Friday, July 10, 2020

The Ellensburg, WA sky for the week of July 11, 2020

Saturday:  Over the past few months, we have been teased with stories of possible naked eye comets. Or, at least binocular comets. But none have panned out until now. Comet NEOWISE (C/2020 F3) survived its closest approach to the Sun and is moving towards its closest approach to Earth on July 23. This week, the best time to see the comet is about an hour before sunrise. Tomorrow morning, it will be one fist held upright and at arm’s length above the north-northeastern horizon at 4:00 a.m. First find Capella, the bright star about two and a half fists above due northeast. Then, move your gaze about one fist to the lower left to the next bright star, about one fifth as bright as Capella. Finally move your gaze about one fist to the lower left again. That is where Comet NEOWISE is located.
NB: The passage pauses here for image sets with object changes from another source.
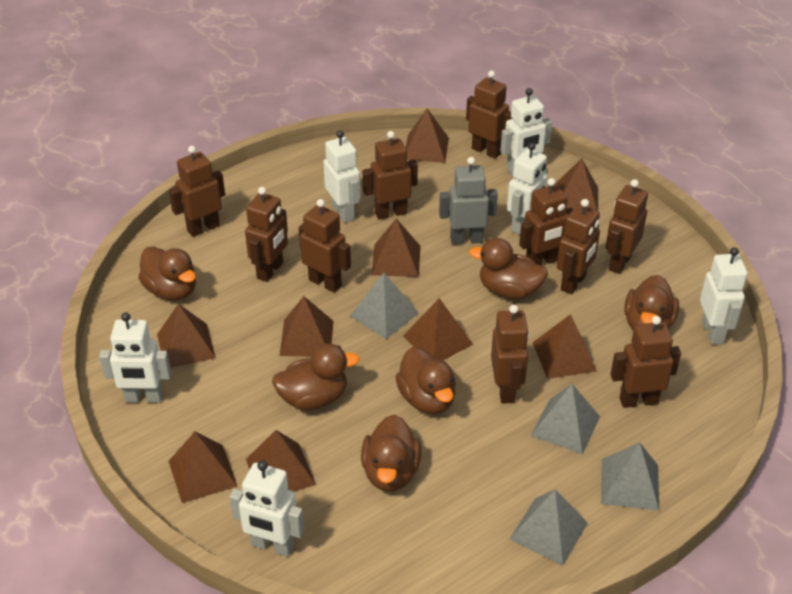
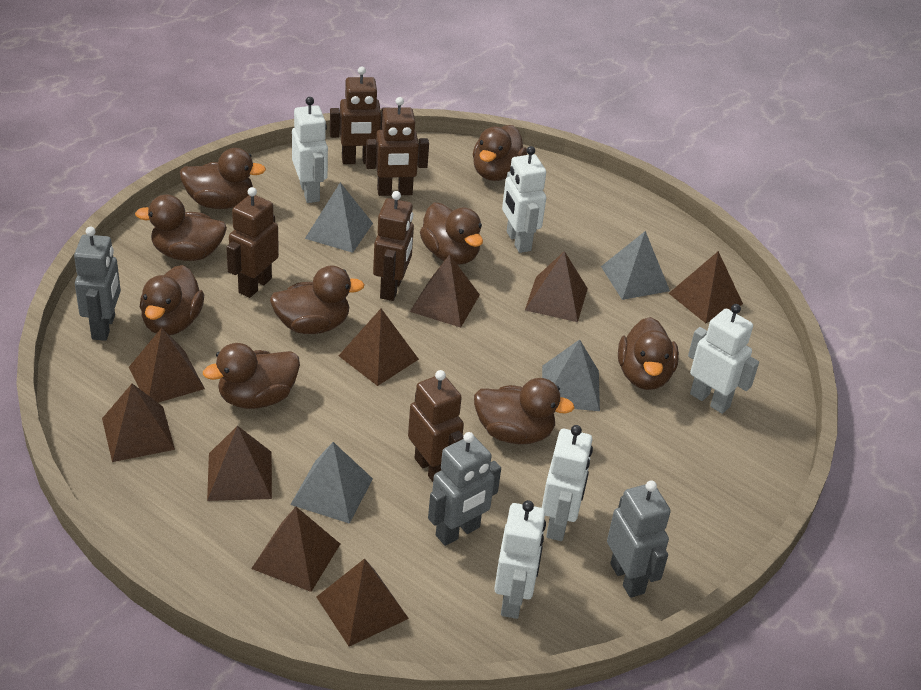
brown duck: 6 -> 9
brown robot: 10 -> 5
grey robot: 1 -> 3
white robot: 6 -> 5

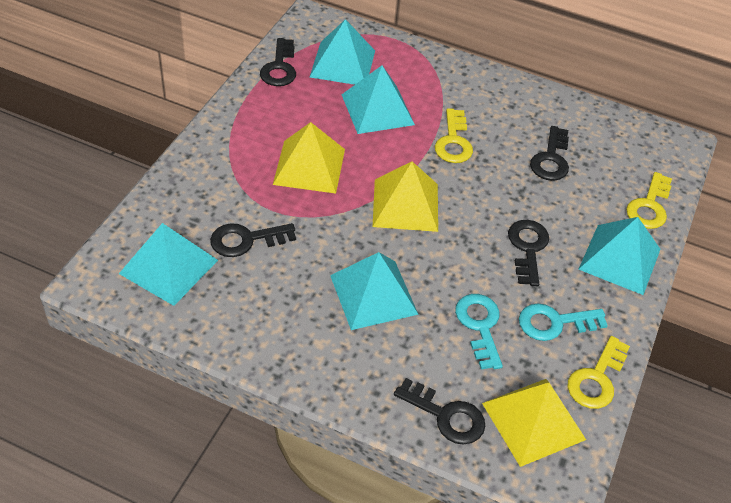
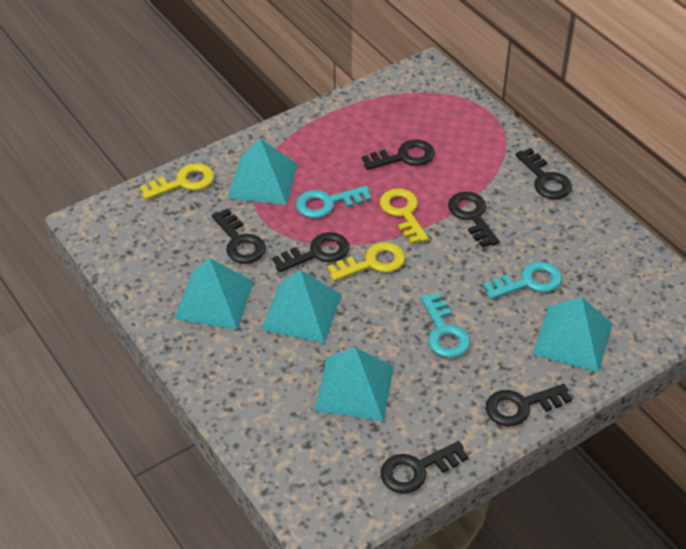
black key: 5 -> 7
turquoise key: 2 -> 3
yellow pyramid: 3 -> 0

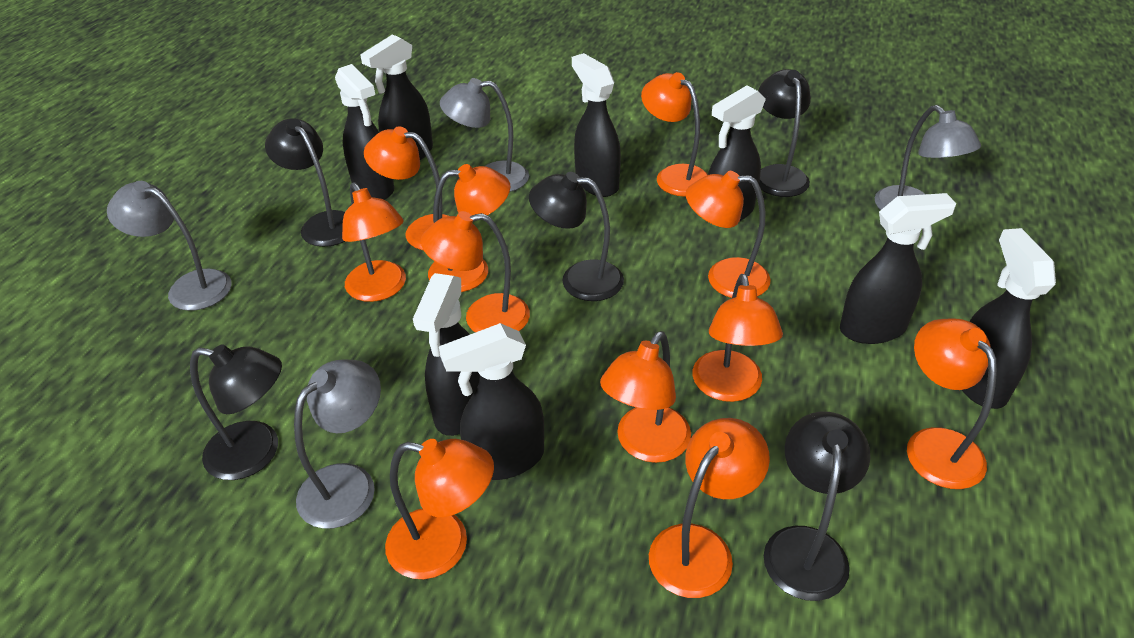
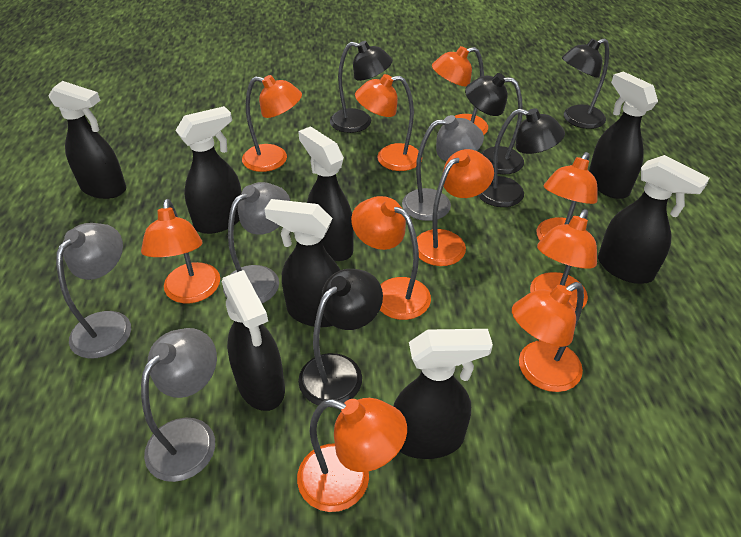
orange lamp: 11 -> 10

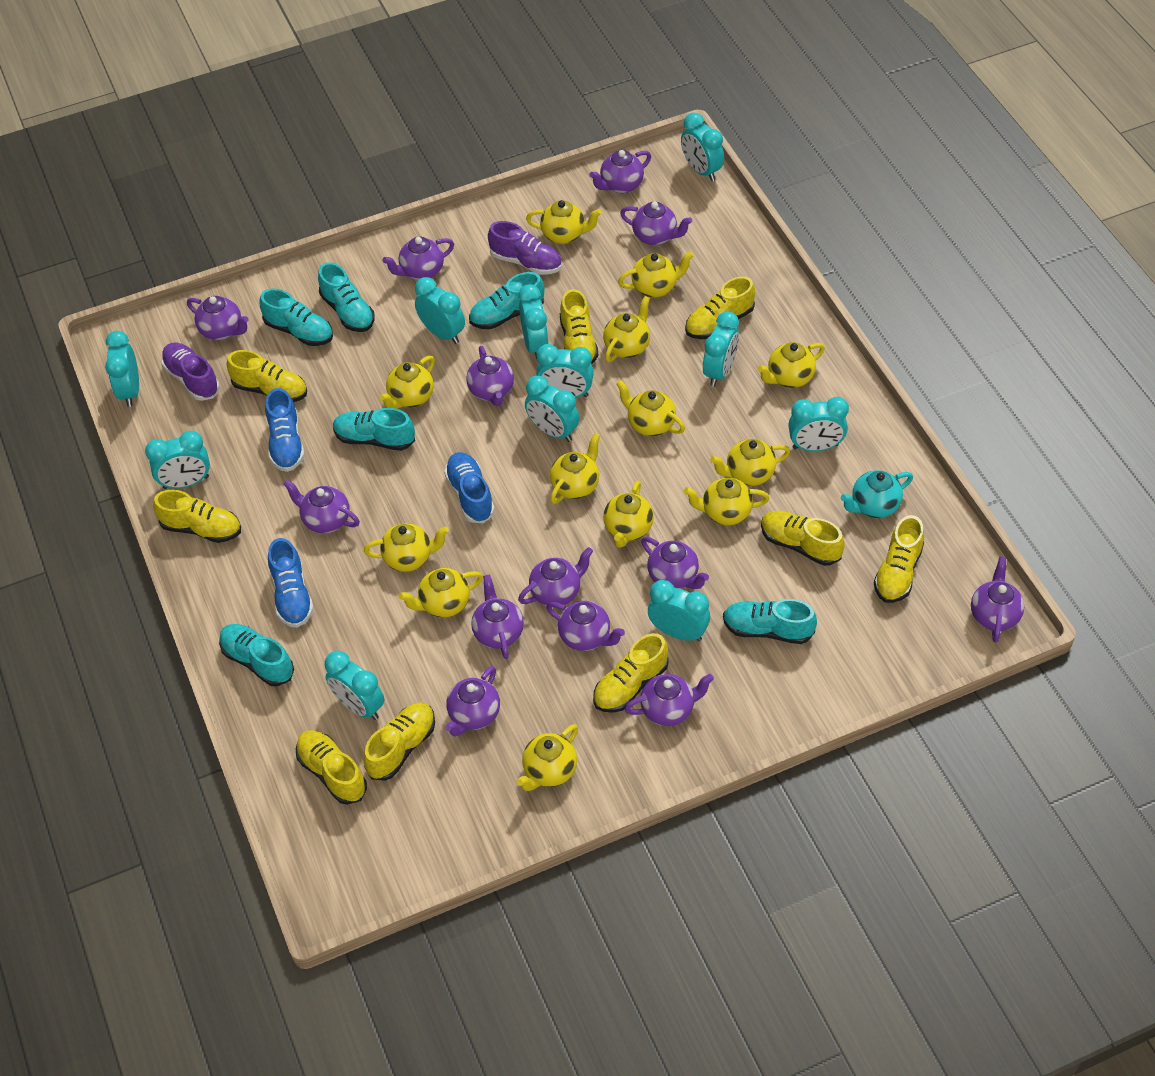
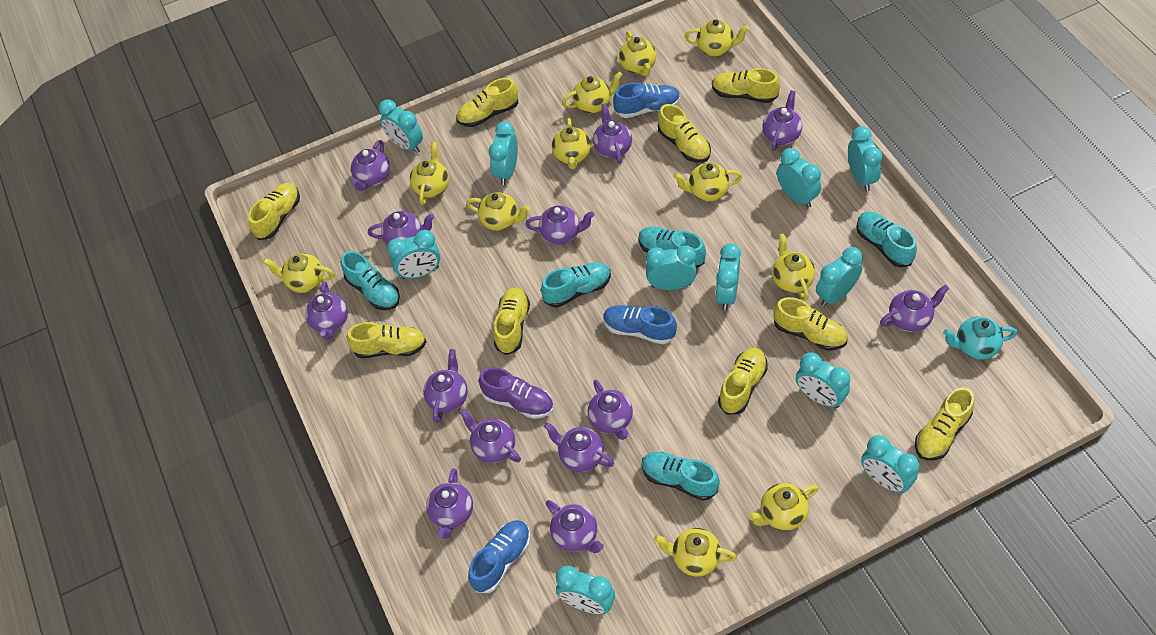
purple shoe: 2 -> 1
turquoise shoe: 6 -> 5
yellow teapot: 13 -> 11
You’ll likely need binoculars to find it. By the end of the week and through the rest of the summer, the better viewing will be in the evening. For an added challenge this week, try to spot the comet at both dawn and dusk. For more information about the comet and maps on how to find it, go to

Sunday: Star light. Star bright. The first star you see tonight might be Arcturus, six fists above the southwestern horizon right after sunset.

Monday: Mars rises just after midnight. By 4:00 a.m., it is three and a half fists above due southeast.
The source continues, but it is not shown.